Here is a basic recipe that will help guide you through the process and all you will need is a few supplies. You will be able to make your own bottles in your own home with equipment that you already have. Traditional homemade Wine making starts with the grape. You want to extract the flavor from the base ingredients by chopping, crushing, pressing boiling and soaking them. Next you have to add sugar, acid, nutrients and yeast for fermenting. You will need it to ferment for three to ten days in a covered crock. When it has fermented you will strain off the liquid from the pulp, put it into a second crock to ferment, fit an airlock on the mouth of the bottle and allow for another fermentation process.

This will go on for several weeks until all bubbling stops. When all bubbling stops, siphon off the sediments into another fermentation crock. Repeat the process for another two months and then again before bottling. When all fermentation has stopped and the wines are running clear siphon into bottles and cork. Leave the bottles upright for three to five days and then store on their side at 55 degrees. This part of the Wine making process is complete Wine Making is not a complicated process but if you make it out to be it will be. Over time Wine making recipes have been developed to make it easier to make. Wine making basically is measuring, squeezing and siphoning. There are more in depth recipes for Wine Making that you could master over time but for basic bottles this is the way to go. Here is a Wine making recipe for Blackberry.
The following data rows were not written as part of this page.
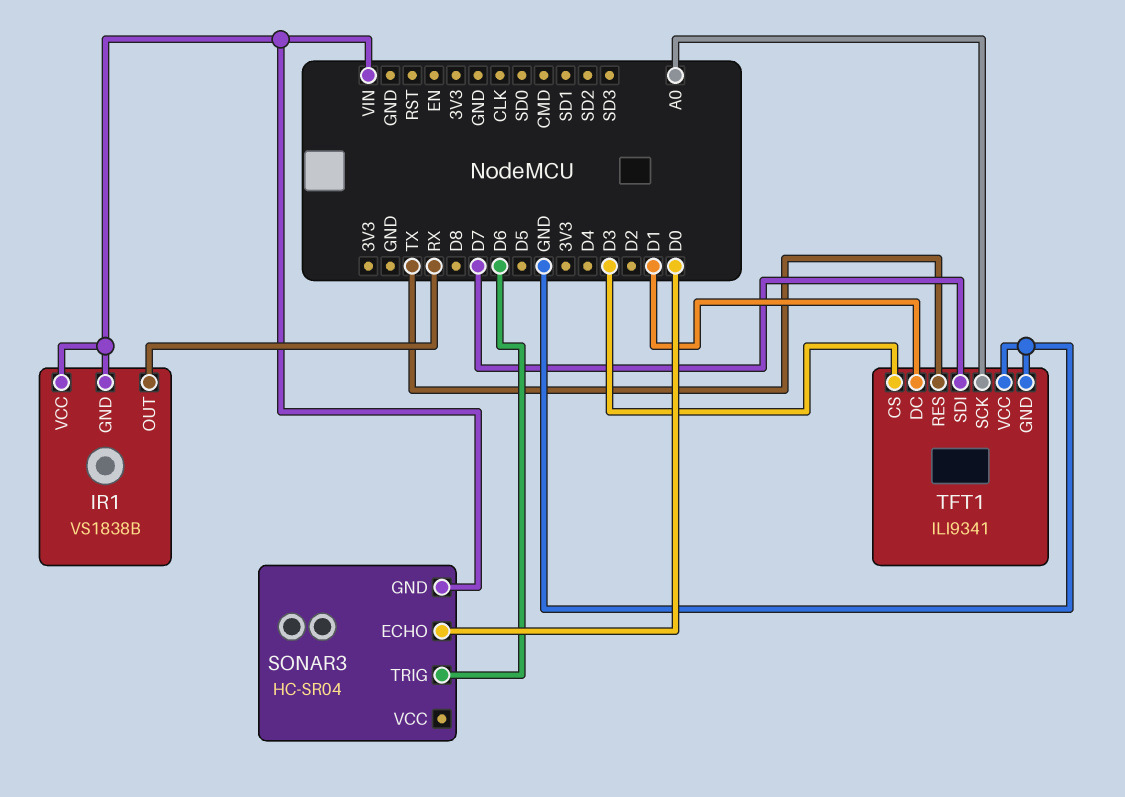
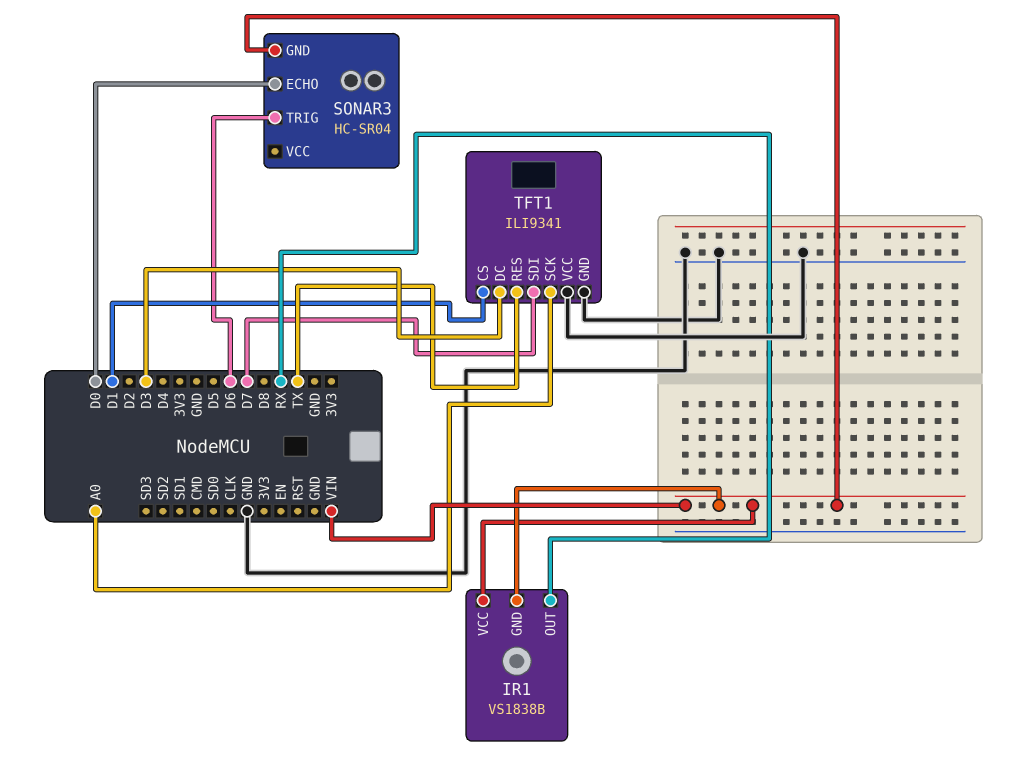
TFT1 pin CS: D3 -> D1
TFT1 pin DC: D1 -> D3

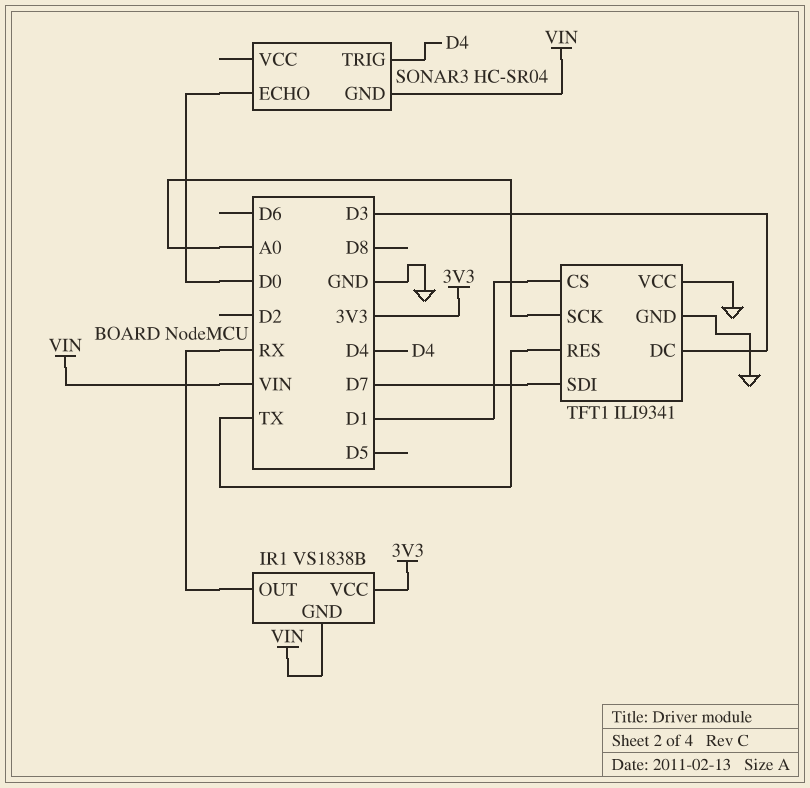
IR1 pin VCC: VIN -> 3V3
SONAR3 pin TRIG: D6 -> D4

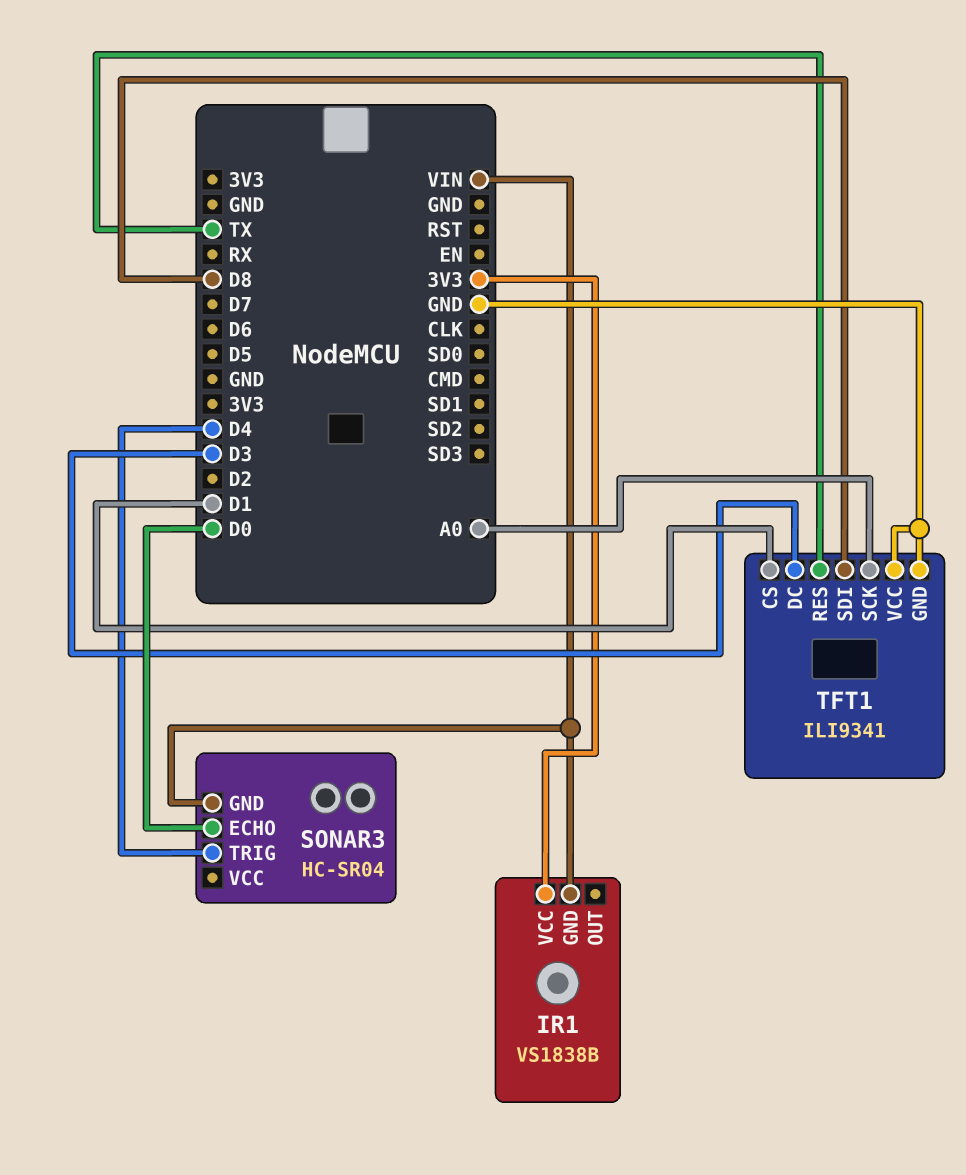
IR1 pin OUT: RX -> none
TFT1 pin SDI: D7 -> D8

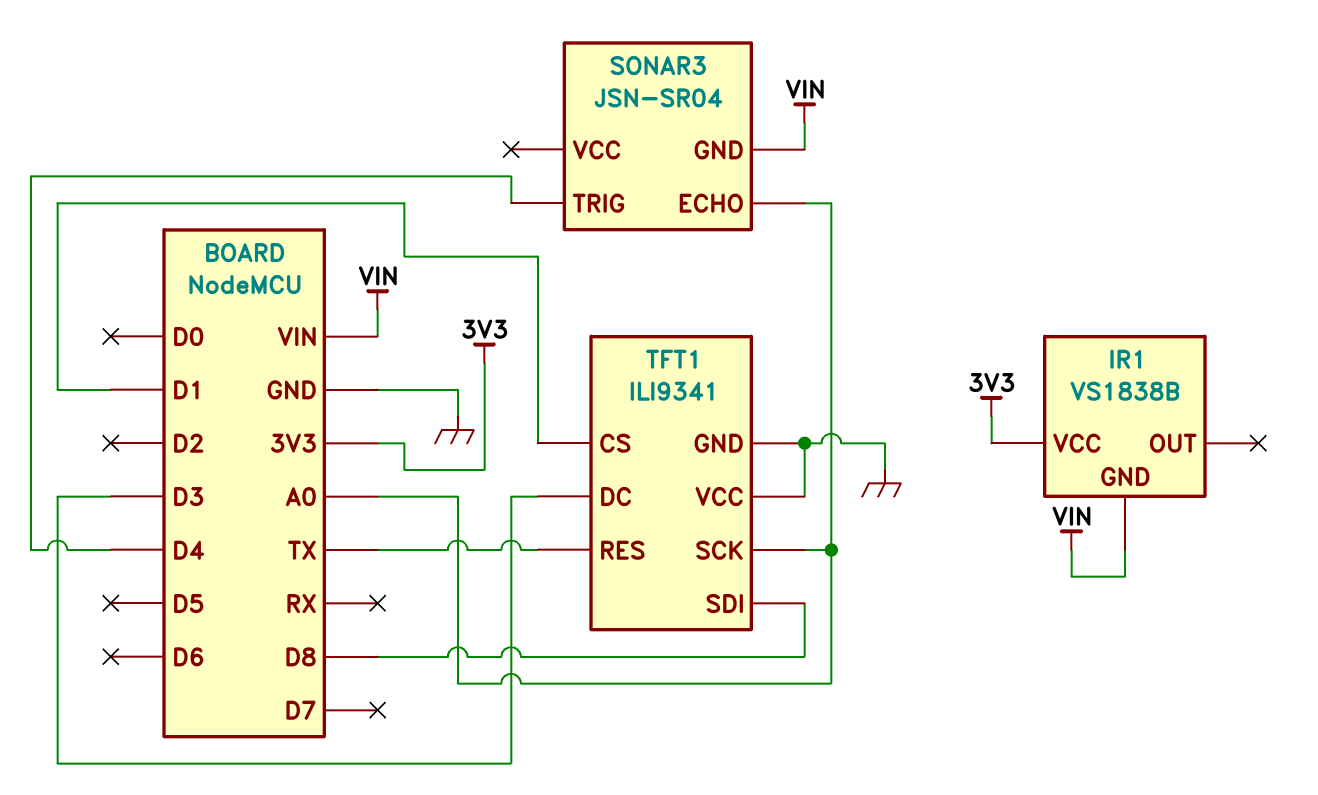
SONAR3: HC-SR04 -> JSN-SR04
SONAR3 pin ECHO: D0 -> A0

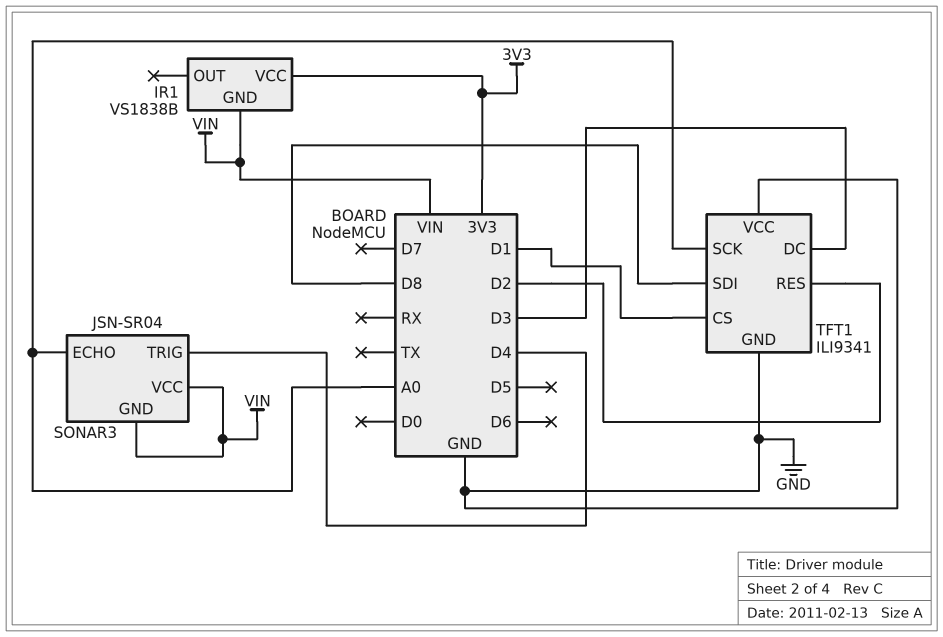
SONAR3 pin VCC: none -> VIN
TFT1 pin RES: TX -> D2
You can make it just like it is or you can experiment with you own amounts of flavor and content.

•4 lb. blackberries
•2-1/4 lb. granulated sugar
•1/2 tsp. pectic enzyme
•1/2 tsp. acid blend
•crushed Campden tablet
•7 pts. water
•wine yeast and nutrients

Pick fully ripe, best quality berries. Wash the fruit thoroughly and place in nylon jelly-bag. Mash and squeeze out all juice into primary fermentation vessel. Tie jelly-bag and place in primary fermentation vessel with all ingredients except yeast. Stir well to dissolve sugar, cover well, and set aside for 24 hours. At the end of the time needed add yeast, cover, and set aside 5 days, stirring daily. Strain juice from jelly-bag and siphon off sediments into secondary fermentation vessel of dark glass (or wrap clear glass with brown paper), adding water to bring to shoulder, and fit airlock. Place in cool (60-65 degrees F.) dark place for three weeks. Rack, allow another two months to finish, then rack again and bottle in dark glass. This makes a red. Allow a year to mature to a nice semi-sec. This recipe comes from Raymond Massaccesi Wine Making handbook.

There are a number of web sites you can search for Wine Making and different recipes you can also try.